Abstract

Sensitive and selective detection of Pb²⁺ is a very worthwhile endeavor in terms of both human health and environmental protection, as the heavy metal is fairly ubiquitous and highly toxic. In this study, we designed phthalocyanine-porphyrin (Pc-Por) heterodyads, namely, H₂Pc-α-ZnPor (1) and H₂Pc-β-ZnPor (2), by connecting a zinc(II) porphyrin moiety to the nonperipheral (α) or peripheral (β) position of a metal-free phthalocyanine moiety. Upon excitation at the porphyrin Soret region (420 nm), both of the dyads exhibited not only a porphyrin emission (605 nm) but also a phthalocyanine emission (ca. 700 nm), indicating the occurrence of intramolecular fluorescence resonance energy transfer (FRET) processes from the porphyrin donor to the phthalocyanine acceptor.
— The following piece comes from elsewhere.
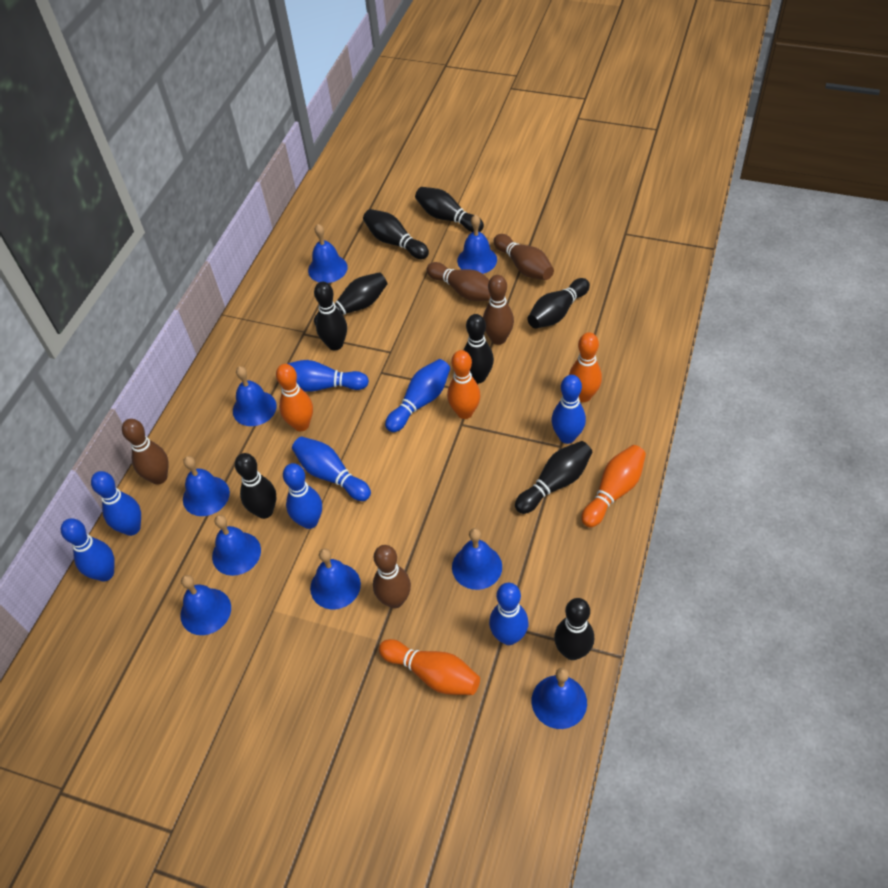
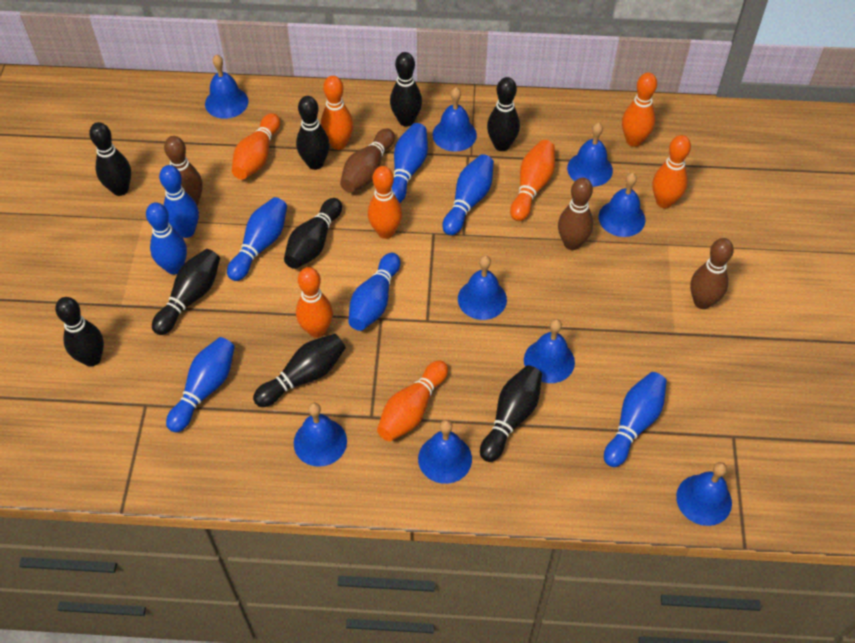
brown bowling pin: 5 -> 4
orange bowling pin: 5 -> 8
The dyads can selectively bind Pb²⁺ in the phthalocyanine core leading to a red shift of the phthalocyanine absorption and thus a decrease of spectral overlap between the porphyrin emission and phthalocyanine absorption, which in turn suppresses the intramolecular FRET. In addition, the binding of Pb²⁺ can highly quench the emission of phthalocyanine by heavy-metal ion effects. The synergistic coupled functions endow the dyads with remarkable ratiometric fluorescent responses at two distinct wavelengths (F₆₀₅/F₇₀₃ for 1 and F₆₀₅/F₇₀₀ for 2). The emission intensity ratio increased as a linear function to the concentration of Pb²⁺ in the range of 0-4.0 μM, whereas the detection limits were determined to be 3.4 × 10^-9 and 2.2 × 10^-8 M for 1 and 2, respectively. Furthermore, by comparative study of 1 and 2, the effects of distance and relative orientation between Pc and ZnPor fluorophores on the FRET efficiency and sensing performance were highlighted, which is helpful for further optimizing such FRET systems.